On access, good intentions, and unhelpful ‘help’

Out! If you’re wondering why James is lifting the ramp behind me – yes, people always offer to help. And we always say no. 

We’ve gone out together very rarely since the pandemic started. Back in December we went to see Mainie sing in our local church. It was absolutely lovely. Zero access problems. But a pandemic on top of all the usual access stuff is a LOT to negotiate. 

Frustratingly, the real danger of going out is always well-meaning offers of help. You never know who’ll insist. 

The night when we took these photos, we had low-key offers of help and then were left to it. Which was perfect. But we never know when someone will lunge at us mid-manoeuvre, or grab my wheelchair. We’re always braced. 

My worst ever experience was in a convent (yes that sounds like a comic anecdote, but honestly two decades later I’m still not ready to laugh about it). 

Then there’s the bouncer who I shrieked ‘brittle bone disease’ at – which was a lie, but worked. I was 9 months pregnant and a moment away from a grab that’d have sent me flying. The older woman in a cafe whose face I never saw, as I felt myself lurching dramatically backwards – especially vulnerable with my baby in my lap. 

None of these people will have any idea how close they came to injuring me, or how traumatic I found it. 

Or that James still fantasises about picking up the cafe lady, moving her to the other side of the room, while telling her husband he’s trying to help…

There’s shame attached to these experiences. There shouldn’t be, but there is. A stranger is asserting, publicly, that you don’t have the basic rights to your body everyone else has. 

I think at its most basic, it’s a combination of the wheelchair-user-as-inanimate-cargo mindset and the Princess Diana thing. A charity mindset, which presumes we’ll be grateful for any help, and any touch. 
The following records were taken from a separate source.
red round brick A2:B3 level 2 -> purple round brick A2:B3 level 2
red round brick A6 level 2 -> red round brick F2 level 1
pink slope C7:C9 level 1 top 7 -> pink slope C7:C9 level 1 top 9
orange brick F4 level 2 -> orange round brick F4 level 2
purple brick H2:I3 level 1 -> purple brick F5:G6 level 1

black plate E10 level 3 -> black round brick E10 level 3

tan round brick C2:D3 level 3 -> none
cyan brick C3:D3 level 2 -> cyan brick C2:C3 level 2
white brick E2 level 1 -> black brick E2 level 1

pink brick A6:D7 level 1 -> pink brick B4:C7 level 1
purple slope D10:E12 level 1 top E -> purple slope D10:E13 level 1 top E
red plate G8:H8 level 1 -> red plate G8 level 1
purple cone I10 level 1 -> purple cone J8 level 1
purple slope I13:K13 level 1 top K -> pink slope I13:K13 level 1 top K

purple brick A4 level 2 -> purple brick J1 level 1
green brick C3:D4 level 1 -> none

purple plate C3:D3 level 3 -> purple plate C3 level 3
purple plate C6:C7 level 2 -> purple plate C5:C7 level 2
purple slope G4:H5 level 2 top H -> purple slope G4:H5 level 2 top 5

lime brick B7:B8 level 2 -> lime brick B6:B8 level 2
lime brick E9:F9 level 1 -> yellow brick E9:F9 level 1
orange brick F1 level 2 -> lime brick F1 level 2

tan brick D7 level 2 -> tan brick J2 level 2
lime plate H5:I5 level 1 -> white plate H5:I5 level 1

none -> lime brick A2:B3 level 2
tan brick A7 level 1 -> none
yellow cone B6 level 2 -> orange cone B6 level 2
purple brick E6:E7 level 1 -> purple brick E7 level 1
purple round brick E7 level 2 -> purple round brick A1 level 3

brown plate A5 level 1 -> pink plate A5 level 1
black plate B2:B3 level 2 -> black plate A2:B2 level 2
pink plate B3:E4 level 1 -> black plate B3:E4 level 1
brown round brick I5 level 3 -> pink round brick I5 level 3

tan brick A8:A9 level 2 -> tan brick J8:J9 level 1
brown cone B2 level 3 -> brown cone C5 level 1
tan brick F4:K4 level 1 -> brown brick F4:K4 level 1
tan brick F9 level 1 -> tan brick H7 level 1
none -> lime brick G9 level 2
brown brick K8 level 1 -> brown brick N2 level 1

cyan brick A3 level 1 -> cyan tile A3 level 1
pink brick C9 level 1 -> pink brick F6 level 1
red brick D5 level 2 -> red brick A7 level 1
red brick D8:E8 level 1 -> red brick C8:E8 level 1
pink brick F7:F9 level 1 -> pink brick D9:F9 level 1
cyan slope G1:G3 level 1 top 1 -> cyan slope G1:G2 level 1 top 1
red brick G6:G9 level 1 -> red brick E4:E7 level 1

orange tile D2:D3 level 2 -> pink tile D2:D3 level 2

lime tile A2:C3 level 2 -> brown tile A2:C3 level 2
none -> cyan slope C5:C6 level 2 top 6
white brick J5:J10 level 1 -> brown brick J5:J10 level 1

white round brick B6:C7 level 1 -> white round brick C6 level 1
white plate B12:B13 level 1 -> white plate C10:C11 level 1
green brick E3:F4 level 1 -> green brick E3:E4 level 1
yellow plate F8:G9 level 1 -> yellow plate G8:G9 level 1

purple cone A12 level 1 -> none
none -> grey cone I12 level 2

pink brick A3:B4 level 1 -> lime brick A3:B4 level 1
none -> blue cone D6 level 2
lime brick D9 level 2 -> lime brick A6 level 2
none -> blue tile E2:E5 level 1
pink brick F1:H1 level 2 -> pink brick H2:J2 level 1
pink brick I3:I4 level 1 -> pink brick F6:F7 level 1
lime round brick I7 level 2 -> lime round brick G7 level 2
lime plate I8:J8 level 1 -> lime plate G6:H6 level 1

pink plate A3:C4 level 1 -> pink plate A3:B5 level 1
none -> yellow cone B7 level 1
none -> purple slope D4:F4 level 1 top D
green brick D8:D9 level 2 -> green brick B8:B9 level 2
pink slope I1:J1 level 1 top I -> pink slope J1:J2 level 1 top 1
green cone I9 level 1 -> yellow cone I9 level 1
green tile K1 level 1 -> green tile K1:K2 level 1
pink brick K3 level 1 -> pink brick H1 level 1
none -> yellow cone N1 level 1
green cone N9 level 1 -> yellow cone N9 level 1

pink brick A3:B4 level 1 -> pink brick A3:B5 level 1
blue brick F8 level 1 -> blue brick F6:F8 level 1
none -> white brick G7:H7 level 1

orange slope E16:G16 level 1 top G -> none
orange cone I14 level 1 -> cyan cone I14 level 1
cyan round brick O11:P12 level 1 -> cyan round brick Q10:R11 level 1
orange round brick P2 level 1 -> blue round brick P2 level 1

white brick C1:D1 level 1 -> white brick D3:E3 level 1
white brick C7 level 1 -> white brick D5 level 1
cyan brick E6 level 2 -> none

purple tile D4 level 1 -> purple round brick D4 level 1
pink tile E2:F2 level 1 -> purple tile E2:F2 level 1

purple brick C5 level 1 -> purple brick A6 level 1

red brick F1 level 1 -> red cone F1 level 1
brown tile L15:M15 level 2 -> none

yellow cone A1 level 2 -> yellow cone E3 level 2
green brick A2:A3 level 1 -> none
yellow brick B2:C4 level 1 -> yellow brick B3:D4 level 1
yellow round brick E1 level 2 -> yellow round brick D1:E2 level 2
Anyway, I’ve been reading a lot of memoirs by disabled authors recently and in the scheme of things, I’ve got off lightly. This seems to be a universal problem.

Lucy Catchpole

A photo of Lucy Catchpole

(First posted on Instagram on Thursday 9th December 2021) 


[Image descriptions:

  1. I’m sitting in a church doorway, wearing a brown crochet beret and a floral facemask. You can just see James behind me grappling with a large wooden ramp. I’m a white woman with long brown hair.
  2. to 10. Other photos of the same night – the four of us are in our local church, it’s Victorian with high ceilings and a very instagrammable red door. Viola, 2 years old, is wearing a red floral mask, her brown beret matches mine and she has a kind of floral freedom fighter look going on. Mainie, 7 years old, is wearing a 1960s red wool coat with a fur collar. We’re all white with brown hair.]